Sharman Networks, the owner and distributor of the Kazaa peer-to-peer (P-to-P) network, argued its case on Friday in the Federal Court of Australia against charges brought by Music Industry Piracy Investigations (MIPI), a subsidiary of the Australian Recording Industry Association (ARIA).
Sharman Networks is requesting that the court set aside an order allowing the seizure of evidence due to the failure of MIPI to disclose "significant information" to the court when applying for the order.
On Feb. 6, the court granted MIPI an Anton Pillar order, which is often used in software piracy cases, against the owner of the Kazaa network, allowing for the search of Sharman Networks' offices. An Anton Pillar order gives an applicant the right to raid, without notice, the premises of the respondent and seize documentary or other evidence.
Judge Murray Rutledge Wilcox, who is presiding over the case in Sydney's Federal Court of Australia, was quoted by Sharman Networks in a statement Friday as saying that he suspected he was not told the full story by MIPI and their representatives when the application for the Anton Pillar order was originally made.
Representatives from Sharman Networks, the MIPI, the ARIA and the Federal Court of Australia could not immediately be reached for comment.

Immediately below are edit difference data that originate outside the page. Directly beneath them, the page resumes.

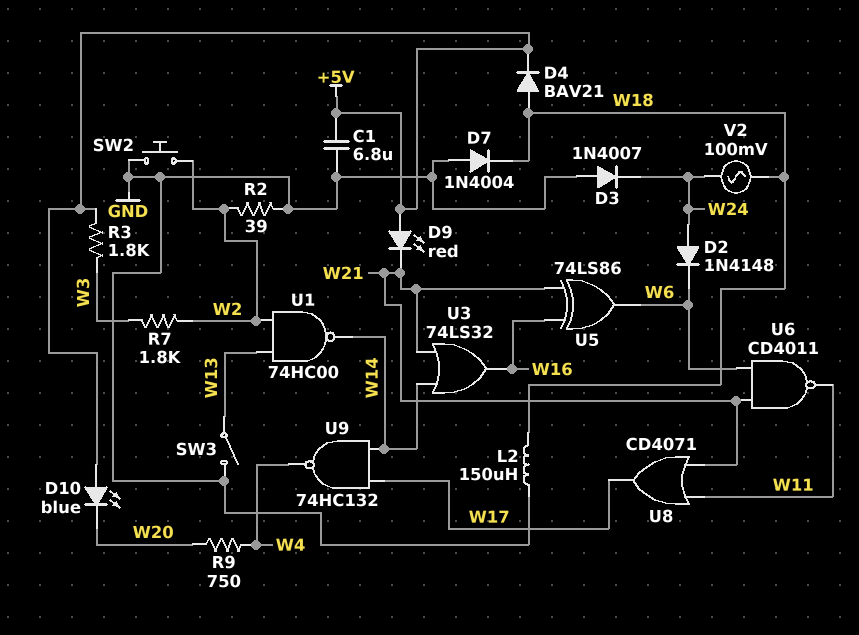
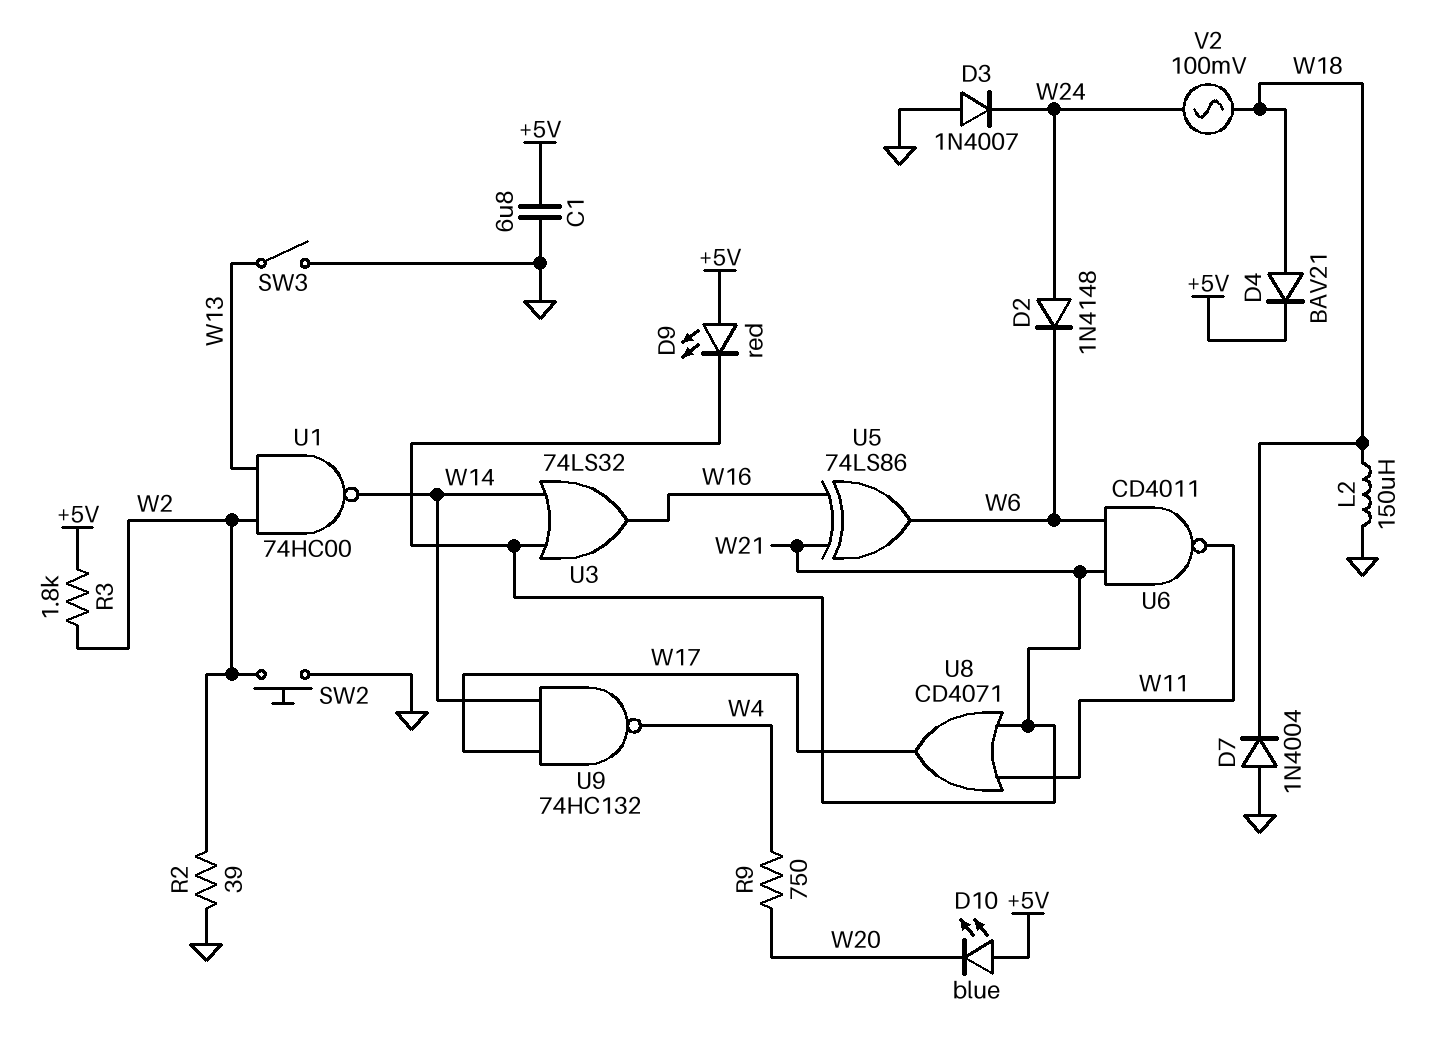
R3: 1.8k (+5V, W3) -> 1.8k (+5V, W2)
R7: 1.8k (W2, W3) -> none

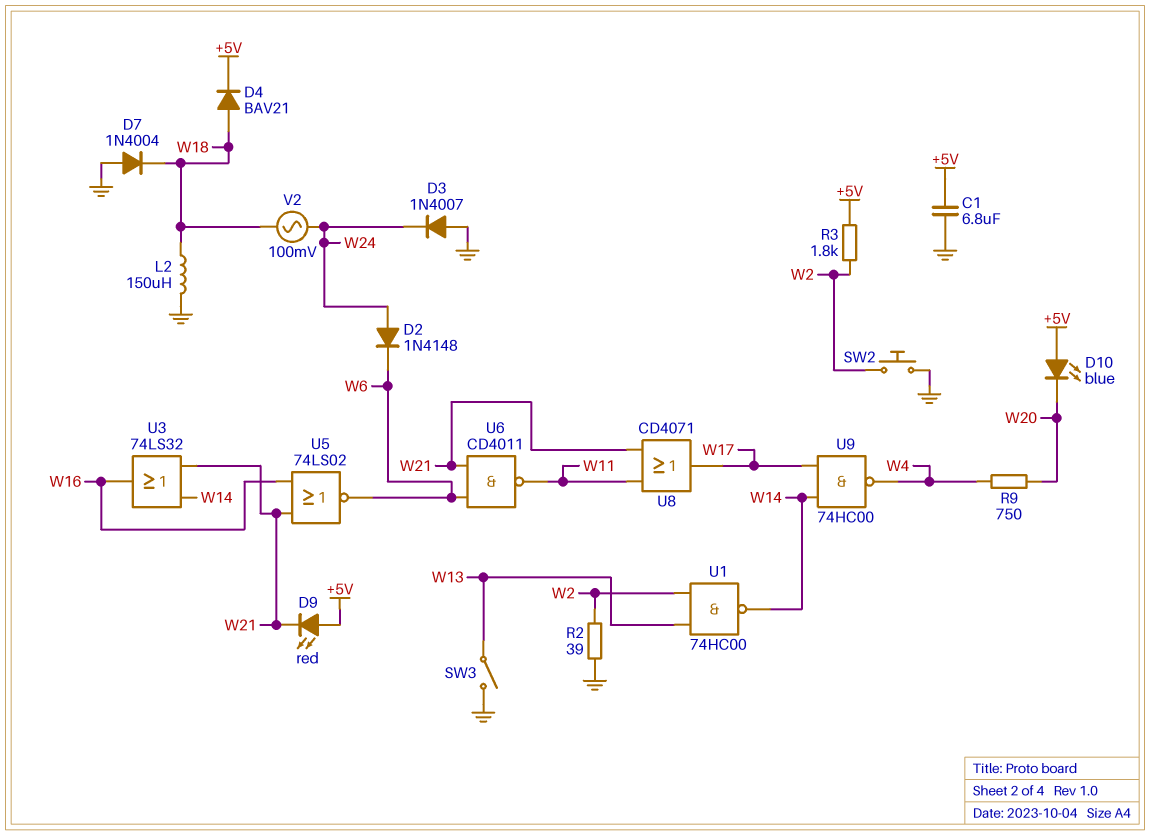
U5: XOR 74LS86 (in W16, in W21, out W6) -> NOR 74LS02 (in W16, in W21, out W6)
U9: NAND 74HC132 (in W14, in W17, out W4) -> NAND 74HC00 (in W14, in W17, out W4)

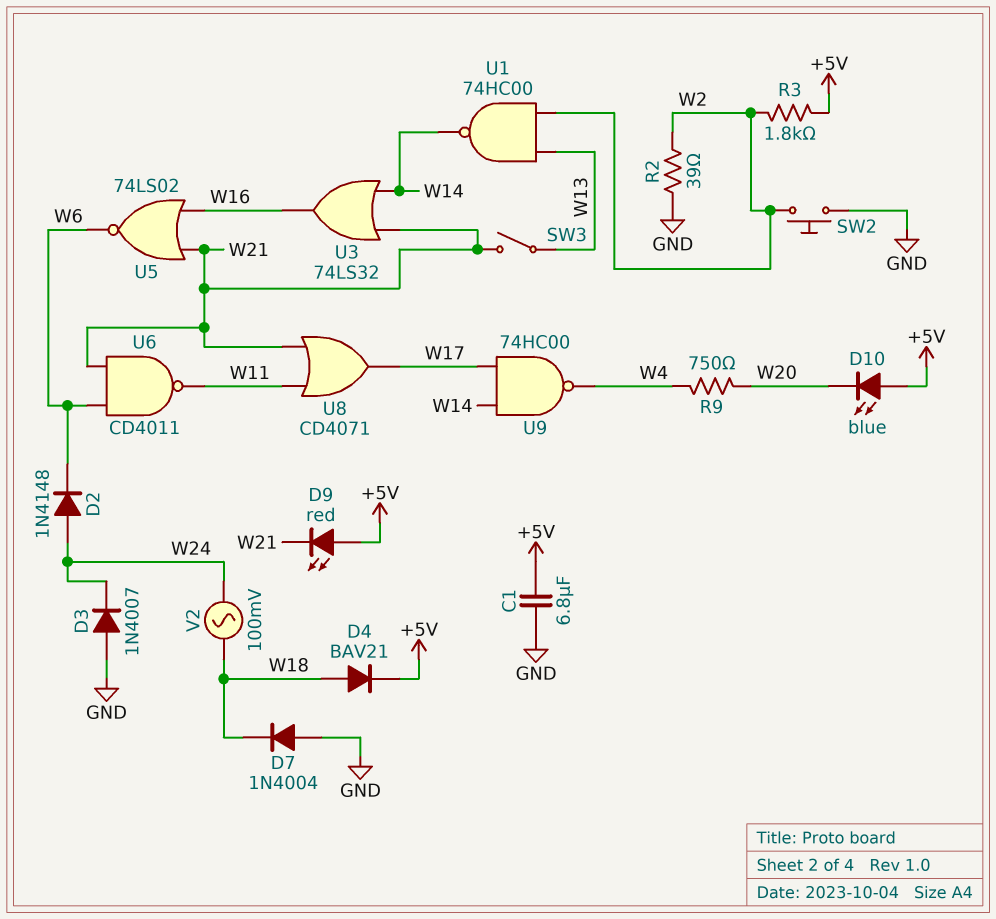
L2: 150uH (GND, W18) -> none
SW3: switch (GND, W13) -> switch (W13, W21)

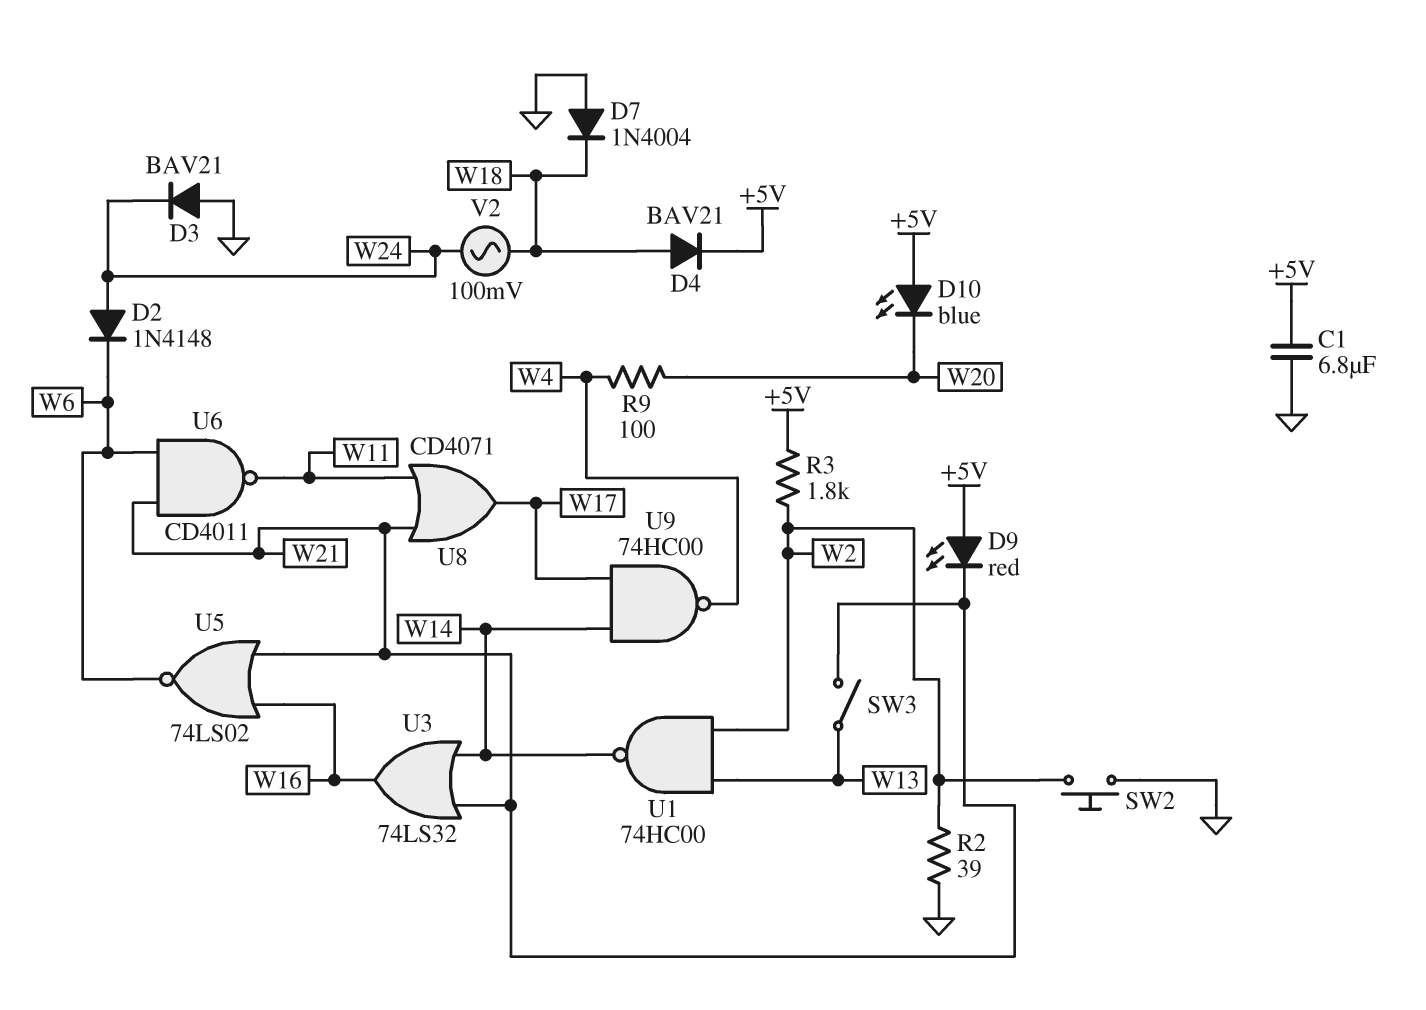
D3: diode 1N4007 (A GND, K W24) -> diode BAV21 (A GND, K W24)
R9: 750 (W4, W20) -> 100 (W4, W20)

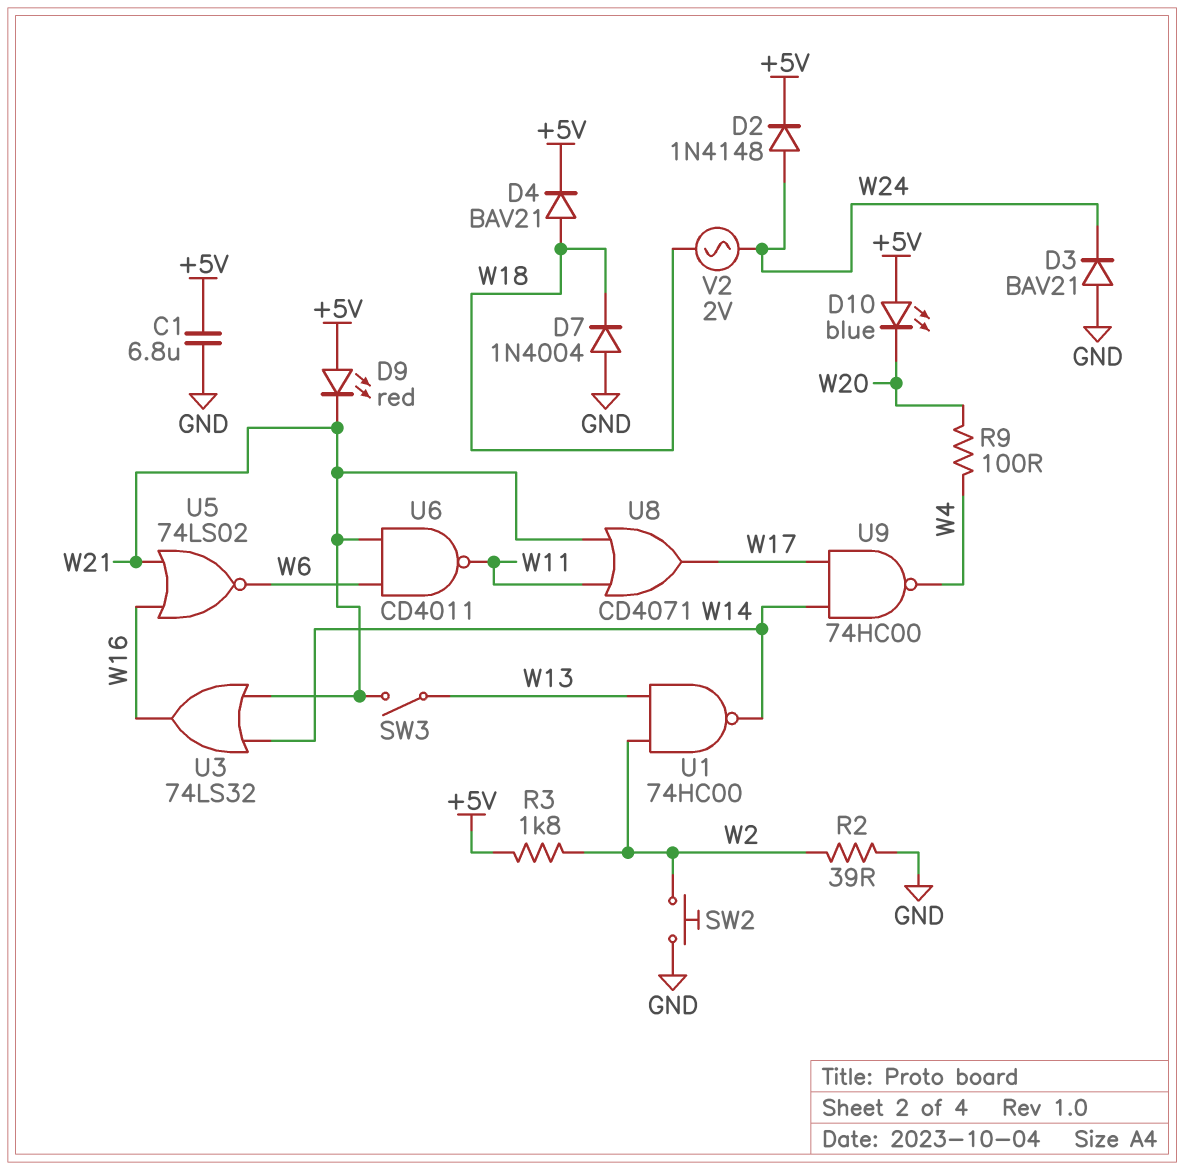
D2: diode 1N4148 (A W24, K W6) -> diode 1N4148 (A W24, K +5V)
V2: AC 100mV (W18, W24) -> AC 2V (W18, W24)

The application by Sharman Networks to have the order set aside has kept the recording industry from accessing any of documents it seized in the Feb. 6 raid until Judge Wilcox has considered the case. Lawyers representing Sharman Networks in the U.S. have said the information seized concerned the design and operation of the Kazaa Media Desktop, which is the software client distributed by Sharman, allowing users to share files on the FastTrack P-to-P network.
MIPI and the ARIA have said that the raid against Sharman Networks is simply part of efforts to stop the illegal activity of file sharing networks.